Mitral stenosis occurs when the valve leaflets become stiff, often due to calcification or a history of rheumatic fever, narrowing the passageway. This narrowing causes blood to back up into the lungs and forces the heart to work harder to push blood through the smaller opening.
Mitral regurgitation, or a “leaky valve,” happens when the valve leaflets do not close tightly, allowing blood to flow backward into the left atrium with each heartbeat. This inefficiency leads to strain and enlargement of the heart chambers. Both conditions cause symptoms such as fatigue and shortness of breath, particularly during physical activity. If the damage is too extensive for a surgical repair, replacement is necessary to prevent heart failure.
Choosing the Replacement Valve Type
When a replacement is necessary, patients and surgeons must choose between two primary prosthetic types: mechanical valves and bioprosthetic or tissue valves. Mechanical valves are highly durable, typically constructed from materials like pyrolytic carbon, and are designed to last for the patient’s lifetime. However, their synthetic surfaces pose a high risk of blood clot formation, necessitating a strict regimen of lifelong anticoagulant medication, such as Warfarin.
Bioprosthetic valves are created from animal tissue, usually from pigs or cows, and are mounted on a frame for implantation. The main advantage of these tissue valves is a much lower risk of clotting, meaning patients often do not require lifelong daily anticoagulants. However, bioprosthetic valves are less durable and typically begin to degenerate and fail after 10 to 15 years, often requiring a second surgery.
The patient’s age is a primary factor in this decision, as mechanical valves are generally preferred for younger patients who are likely to outlive a tissue valve. Patients under 60 may be advised to select a mechanical valve due to its durability. Conversely, patients over 70 are often candidates for a bioprosthetic valve to avoid the risks associated with lifelong anticoagulation therapy. The ability to manage the required medication and monitoring is also a serious consideration.

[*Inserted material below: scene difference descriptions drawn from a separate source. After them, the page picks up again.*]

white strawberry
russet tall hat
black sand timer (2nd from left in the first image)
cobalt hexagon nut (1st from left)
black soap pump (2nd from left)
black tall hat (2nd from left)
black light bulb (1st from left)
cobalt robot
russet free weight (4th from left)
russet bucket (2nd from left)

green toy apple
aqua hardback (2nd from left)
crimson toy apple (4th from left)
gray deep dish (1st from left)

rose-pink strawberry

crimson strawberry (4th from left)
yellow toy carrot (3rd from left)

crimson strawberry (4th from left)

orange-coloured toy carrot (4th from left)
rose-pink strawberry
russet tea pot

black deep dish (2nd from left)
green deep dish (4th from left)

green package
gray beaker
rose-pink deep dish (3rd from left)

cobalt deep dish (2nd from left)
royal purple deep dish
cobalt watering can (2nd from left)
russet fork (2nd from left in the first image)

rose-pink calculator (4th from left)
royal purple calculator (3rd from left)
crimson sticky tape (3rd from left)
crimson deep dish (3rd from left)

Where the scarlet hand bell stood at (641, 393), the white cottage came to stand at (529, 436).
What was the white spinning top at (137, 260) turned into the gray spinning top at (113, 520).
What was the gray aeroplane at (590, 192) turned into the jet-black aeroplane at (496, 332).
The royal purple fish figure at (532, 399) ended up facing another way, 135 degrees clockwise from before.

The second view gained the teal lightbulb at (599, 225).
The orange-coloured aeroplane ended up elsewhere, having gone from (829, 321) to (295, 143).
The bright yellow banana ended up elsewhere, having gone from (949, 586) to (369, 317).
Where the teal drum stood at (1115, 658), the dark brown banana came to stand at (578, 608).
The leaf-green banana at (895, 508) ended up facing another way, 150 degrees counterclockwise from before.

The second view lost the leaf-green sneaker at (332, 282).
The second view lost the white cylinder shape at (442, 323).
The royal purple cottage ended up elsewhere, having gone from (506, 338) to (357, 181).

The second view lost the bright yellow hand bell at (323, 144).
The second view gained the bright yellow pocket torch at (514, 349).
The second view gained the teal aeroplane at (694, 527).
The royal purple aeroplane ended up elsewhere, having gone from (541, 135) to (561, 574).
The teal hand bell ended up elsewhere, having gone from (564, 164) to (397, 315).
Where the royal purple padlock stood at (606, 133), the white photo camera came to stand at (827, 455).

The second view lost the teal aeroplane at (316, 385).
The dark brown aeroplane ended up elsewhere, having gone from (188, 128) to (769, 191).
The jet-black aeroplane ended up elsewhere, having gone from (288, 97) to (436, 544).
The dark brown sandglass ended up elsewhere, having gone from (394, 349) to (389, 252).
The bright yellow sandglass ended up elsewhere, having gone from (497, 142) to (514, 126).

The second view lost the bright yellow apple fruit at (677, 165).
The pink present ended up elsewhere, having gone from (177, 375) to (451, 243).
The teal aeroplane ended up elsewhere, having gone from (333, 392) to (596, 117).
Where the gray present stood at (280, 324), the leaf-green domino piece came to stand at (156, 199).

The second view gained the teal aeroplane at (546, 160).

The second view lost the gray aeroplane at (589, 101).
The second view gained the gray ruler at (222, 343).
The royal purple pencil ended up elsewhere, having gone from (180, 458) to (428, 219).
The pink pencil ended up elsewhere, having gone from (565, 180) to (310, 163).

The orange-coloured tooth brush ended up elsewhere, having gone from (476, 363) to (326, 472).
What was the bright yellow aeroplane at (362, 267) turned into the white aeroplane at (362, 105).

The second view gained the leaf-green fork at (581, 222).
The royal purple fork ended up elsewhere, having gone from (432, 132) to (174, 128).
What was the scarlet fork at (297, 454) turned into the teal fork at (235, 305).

Surgical Approaches for Replacement
The traditional method for performing MVR is through a median sternotomy, which involves a large incision down the center of the chest and dividing the breastbone to gain full access to the heart. Once access is established, the patient is connected to a heart-lung machine, which takes over the function of circulating and oxygenating the blood while the heart is temporarily stopped. The surgeon then removes the diseased mitral valve and sews the new prosthetic valve into the valve ring (annulus).
An alternative approach is minimally invasive mitral valve surgery, performed through a much smaller incision, often on the right side of the chest (minithoracotomy). This technique avoids a full division of the sternum, leading to reduced post-operative pain and a more favorable cosmetic outcome. Minimally invasive procedures may also use robotic technology, allowing the surgeon to operate with enhanced precision through small ports.
While the minimally invasive approach is becoming common, it may require a slightly longer time on the heart-lung bypass machine compared to the traditional sternotomy. However, the benefits often include a shorter hospital stay, fewer blood transfusions, and a faster return to normal daily activities. The choice of surgical technique depends on the patient’s overall health, the complexity of the valve disease, and the surgeon’s specific expertise.
Recovery and Long-Term Management
The initial recovery period involves a hospital stay of approximately four to seven days, beginning in the intensive care unit for close monitoring. Pain management is a focus, and the medical team monitors for immediate complications, such as irregular heart rhythms or excessive bleeding. Patients are encouraged to begin walking and engaging in light activity within the first few days.
Full physical recovery, including the ability to lift heavy objects and return to strenuous activity, generally takes between four to twelve weeks, depending on the surgical approach. Long-term management requires anticoagulation for mechanical valve recipients, who must take blood-thinning medication daily. This medication, typically Warfarin, requires regular blood tests to ensure the dose prevents both clotting and excessive bleeding.
Patients with bioprosthetic valves may only need antiplatelet therapy, such as daily aspirin, but they require consistent monitoring for valve deterioration. Annual or bi-annual follow-up appointments, including echocardiograms, are necessary to check the function of the new valve. Vigilance is required to recognize signs of potential prosthetic valve failure, such as new or worsening shortness of breath, which may indicate the need for a reoperation.